Resources REQUIRED for some buildings - I don't like that. I prefer the way Civ4 does it, giving you a production bonus if you have the resource but not preventing you from building if you don't have it. I'd like a similar thing for units; would've taken care of the Saltpeter problem with Muskets in civ3, frex, as well as the continuing problem of being unable to build a modern force to go take an Oil, Uranium, or Aluminum source from another modern force. Wouldn't've needed to waste 2 Corps if they'd done it that way.
 
The Cities thing indicates it'll appear in some form.

Could you show me the relevant quote? The only mention I can find of 'war' on either the discussion of Happiness or Cities is the following:

www.civilization5.com/#/community said:
In wartime, for example, it might be a good idea to focus on production to get military units trained quickly, or you might want to focus on gold to upgrade your obsolete units.
 
I think the part about the resources required for constructing some of the buildings just underlines the new importance of the strategic resources in Civ5. As mentioned in other articles, you just not only need resources like iron to build better military units but even several of them to expand your army (I read something about one iron equals five units).

In conclusion, this means that resources are extremely important for building up your empire infrastructure as well as your army. I really like this idea, because it will play a big role in the strategy for conquering other empires. You will obviously focus on the cities near those resources to weaken your enemy on the one hand and expanding your own army on the other.

The resource limitations for your maximum unit production would also lead to a smaller army in the long run, which supports the idea of the one field one unit concept. Furthermore, it makes each unit far more valuable and therefore lets you think more about where to fight and defend.
 
Building maintenance is kind of tedious.
 
It was announced before that happiness would be an empire wide statistic somewhere before, and I think it explained why they went that way but I don't remember where it was. Does anyone have that link?
 
I just read about empire-wide happines and I felt like: this is nonsense. Of course, you can have some factors that affect happines at empire level (war weariness, civics...) but ¿buildings and other specifics? Come on! If I live in, let's say Napoli in Italy, I won't be happier because of theatres being built in Milano and Turin, and Venice, which are in the North, far away from me... Indeed, I would be angry at that there is no theathre being built in the South of the country, that I can access easily...
 
Is it safe to assume foreign trade routes are out?

Right, is confirmed.

I just read about empire-wide happines and I felt like: this is nonsense. Of course, you can have some factors that affect happines at empire level (war weariness, civics...) but ¿buildings and other specifics? Come on! If I live in, let's say Napoli in Italy, I won't be happier because of theatres being built in Milano and Turin, and Venice, which are in the North, far away from me... Indeed, I would be angry at that there is no theathre being built in the South of the country, that I can access easily...

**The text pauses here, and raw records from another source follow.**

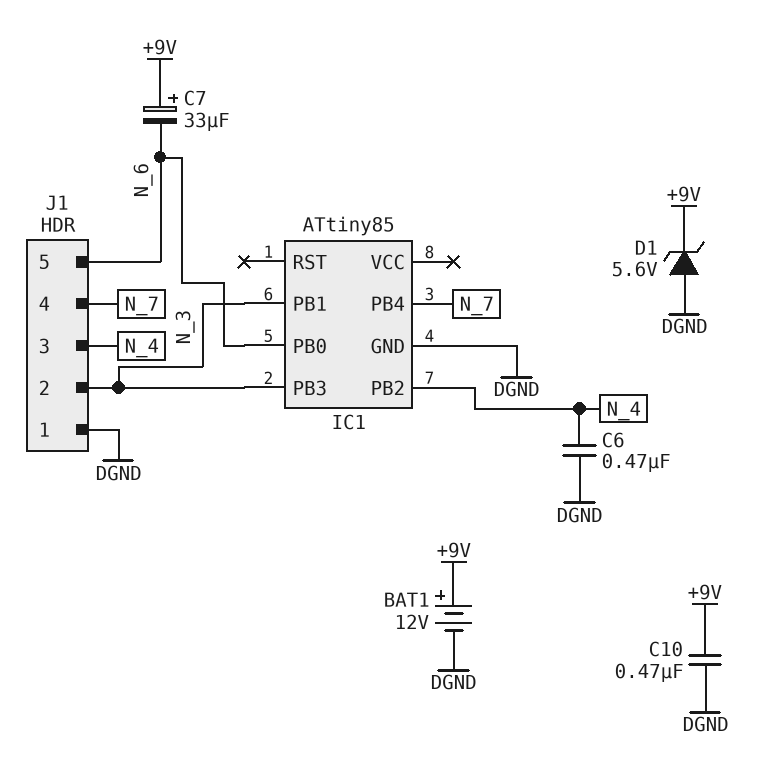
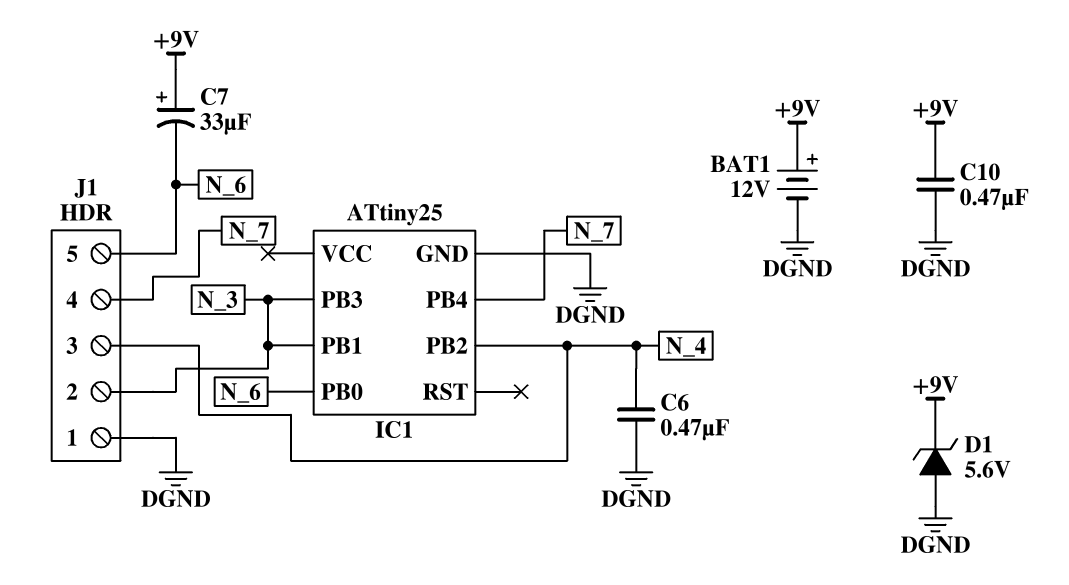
IC1: ATtiny85 -> ATtiny25

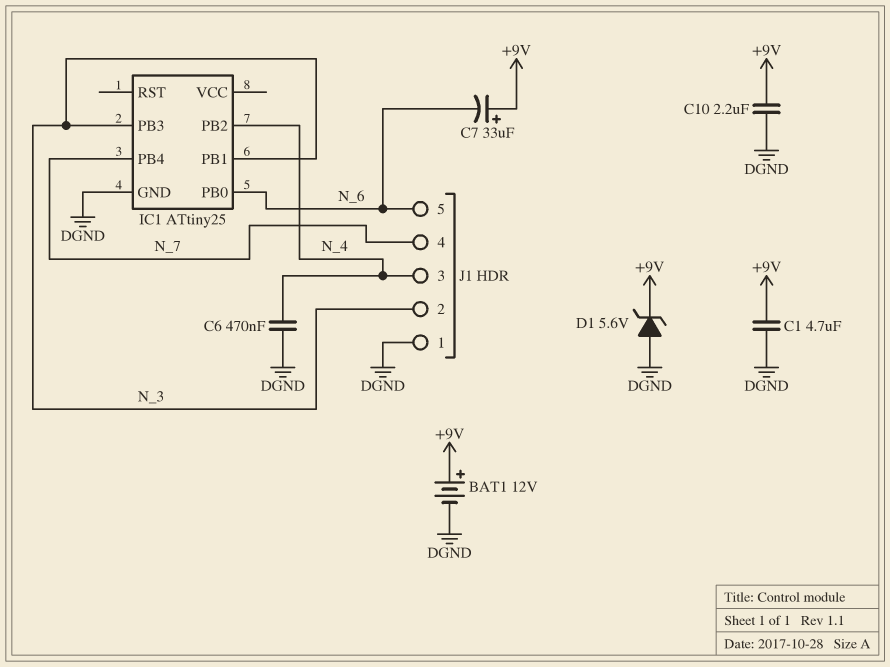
C1: none -> 4.7uF (+9V, DGND)
C10: 470nF (+9V, DGND) -> 2.2uF (+9V, DGND)

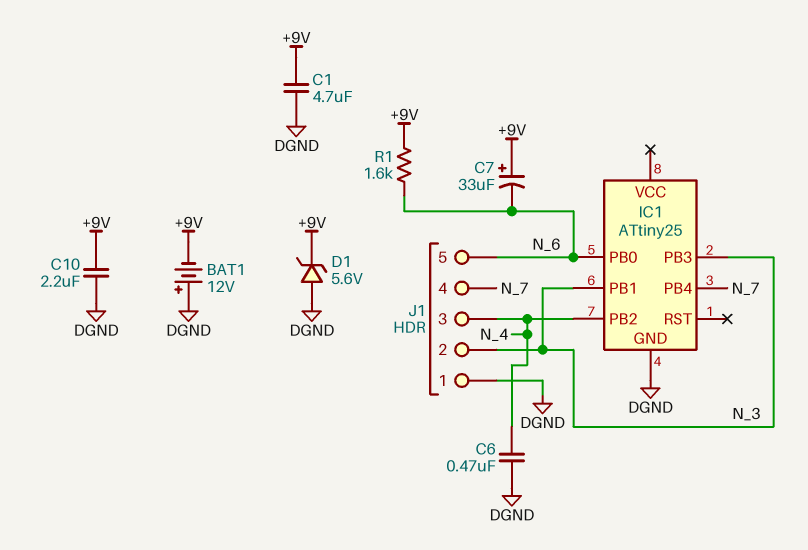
BAT1: 12V (plus +9V, minus DGND) -> 12V (plus DGND, minus +9V)
R1: none -> 1.6k (+9V, N_6)

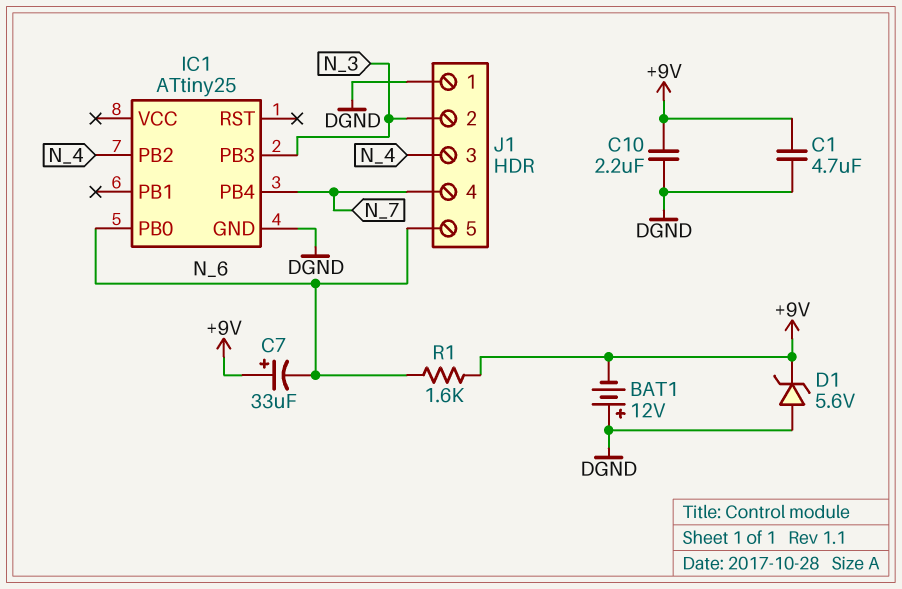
C6: 470nF (DGND, N_4) -> none
IC1 pin PB1: N_3 -> none

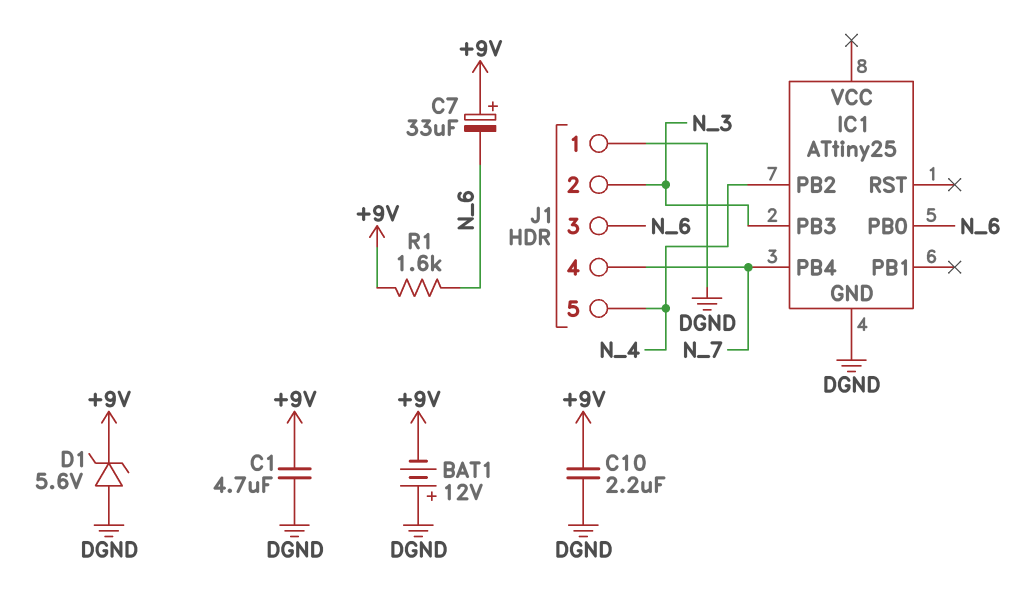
J1 pin 3: N_4 -> N_6
J1 pin 5: N_6 -> N_4

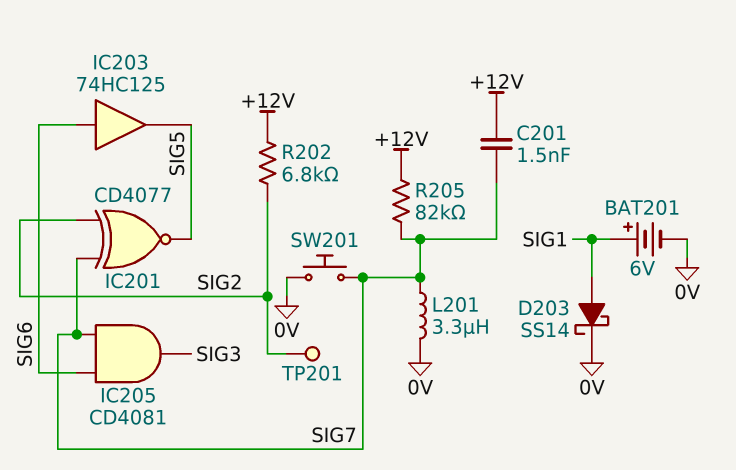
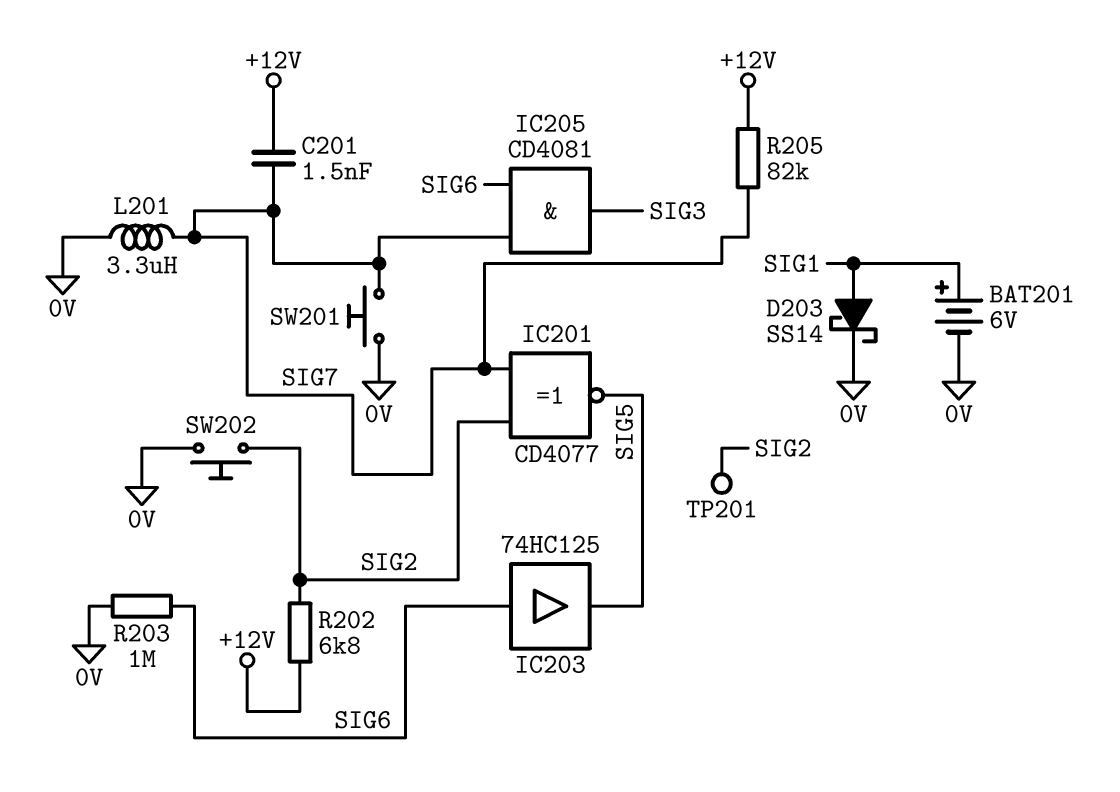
R203: none -> 1M (0V, SIG6)
SW202: none -> button (0V, SIG2)

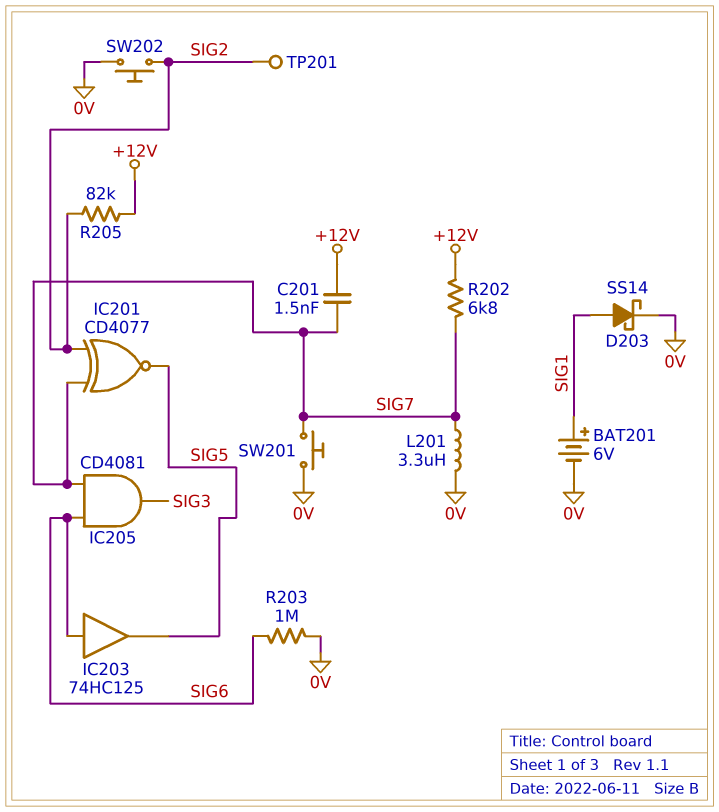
R202: 6.8k (+12V, SIG2) -> 6.8k (+12V, SIG7)
R205: 82k (+12V, SIG7) -> 82k (+12V, SIG2)

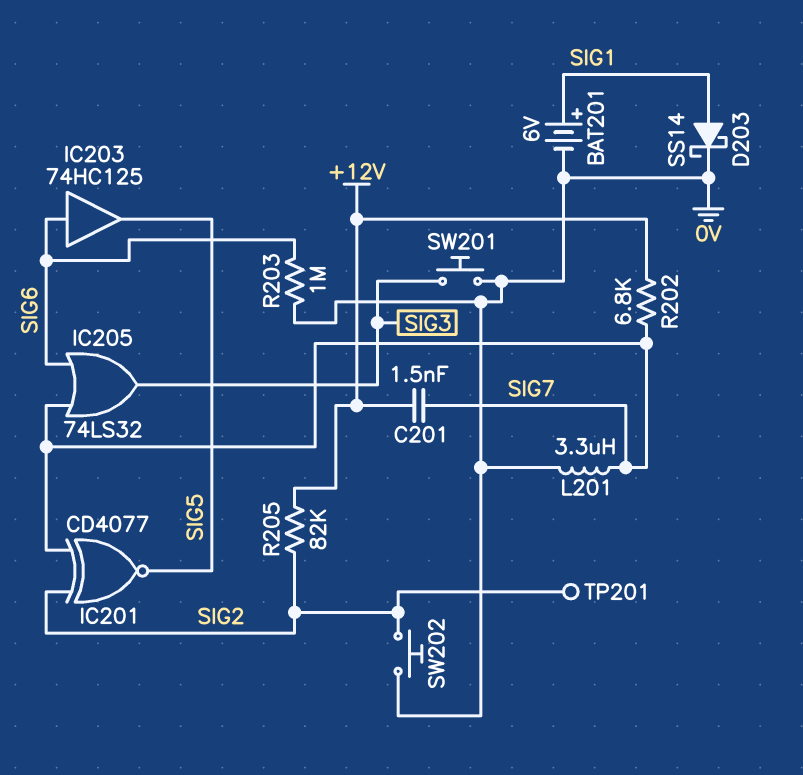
IC205: AND CD4081 (in SIG6, in SIG7, out SIG3) -> OR 74LS32 (in SIG6, in SIG7, out SIG3)
SW201: button (0V, SIG7) -> button (0V, SIG3)

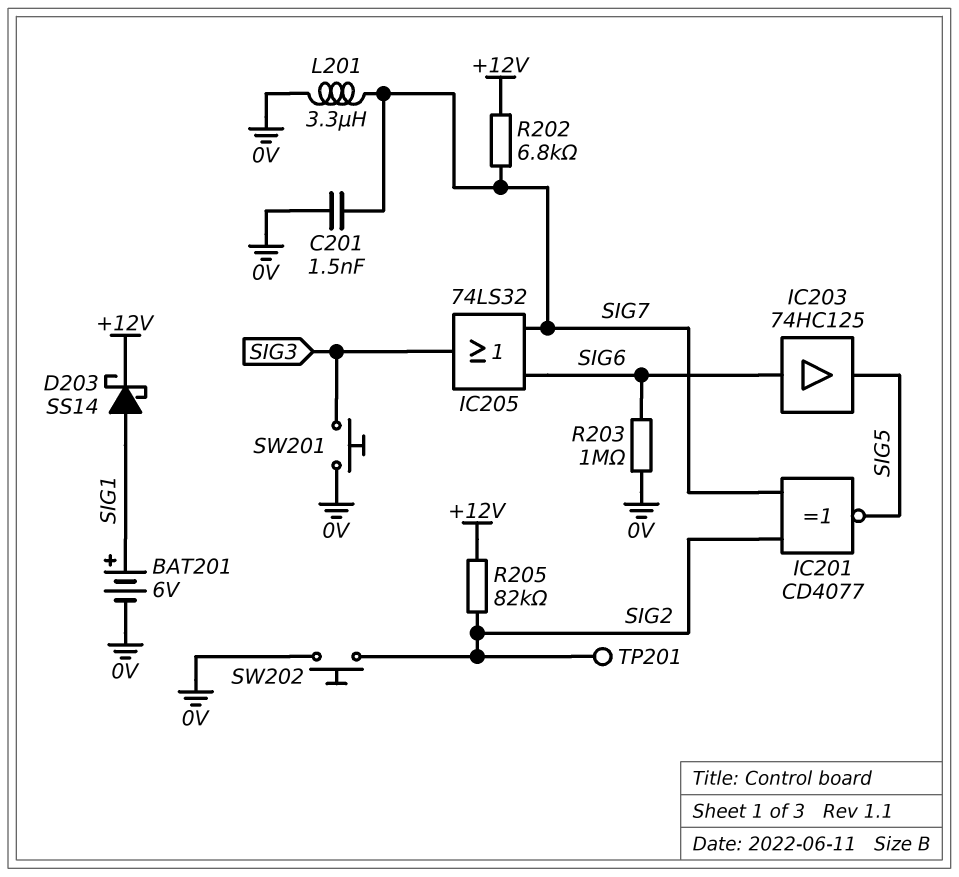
C201: 1.5nF (+12V, SIG7) -> 1.5nF (0V, SIG7)
D203: schottky SS14 (A SIG1, K 0V) -> schottky SS14 (A SIG1, K +12V)

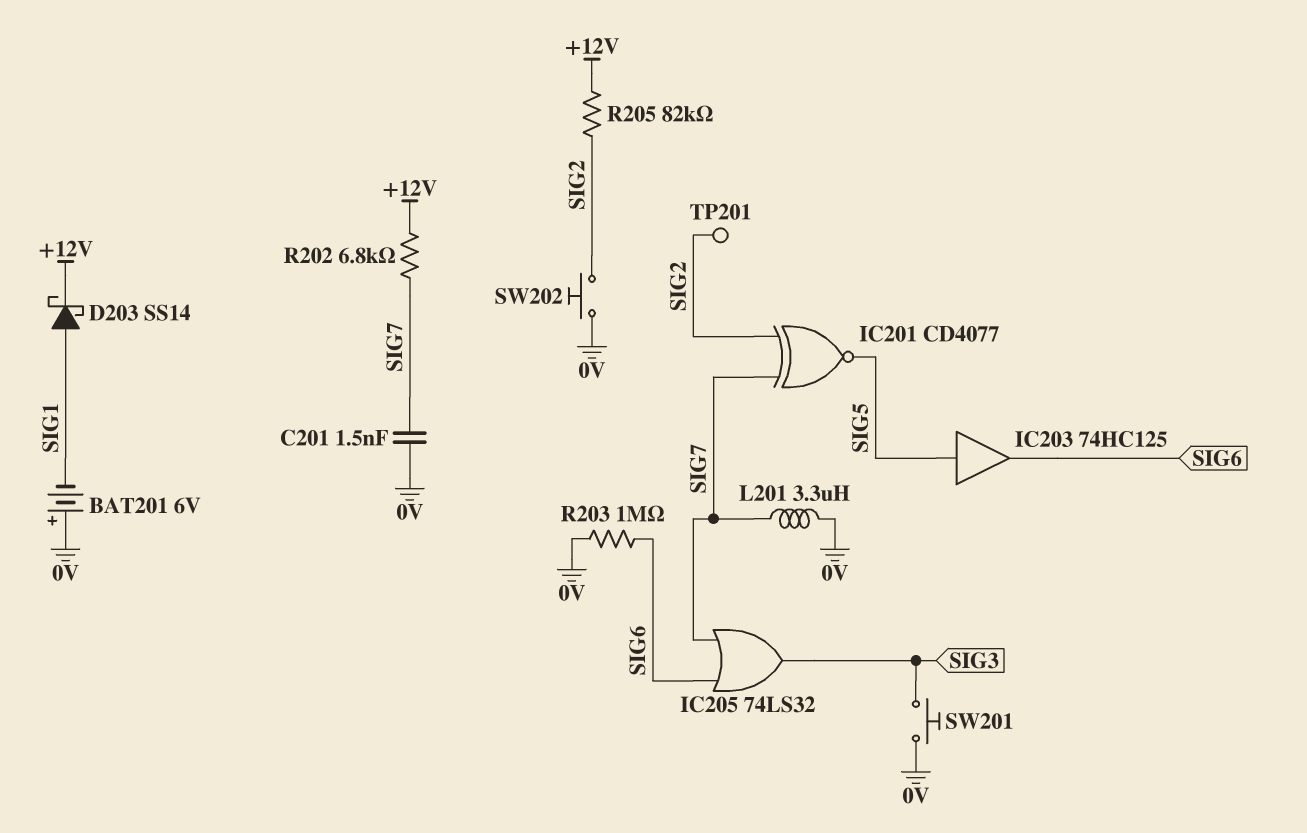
BAT201: 6V (plus SIG1, minus 0V) -> 6V (plus 0V, minus SIG1)
IC203: buffer 74HC125 (in SIG6, out SIG5) -> buffer 74HC125 (in SIG5, out SIG6)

But if you had to manage this empire wide, then you could assume, that swapable goods are now distributed in another way.
 
Nice to be able to take control of an entire small continent without going broke ,sure in civ 3 i could not afford to make those cities useful but they still gave me area of control.

I agree, I once spent 700 years of a Civ4 game completely broke due to too fast of expansion. Couldn't even afford a worker, one scientist working towards Courthouses or something like that was my only hope. And of course the barbarians refused to capture any of my cities, and no one would take them for free. That wasn't a game I finished.

And then my most successful war, where I took over the entire continent and found myself losing hundreds of gold at 0% science, with just enough in the treasury (stockpiled from plundering cities) to pull out of the losses before running out of money. Of course I did realize the situation before I had conquered the entire continent, but when I realized it I was out of money and had to conquer more to avoid going broke earlier. Can't say that war was cheap, at least.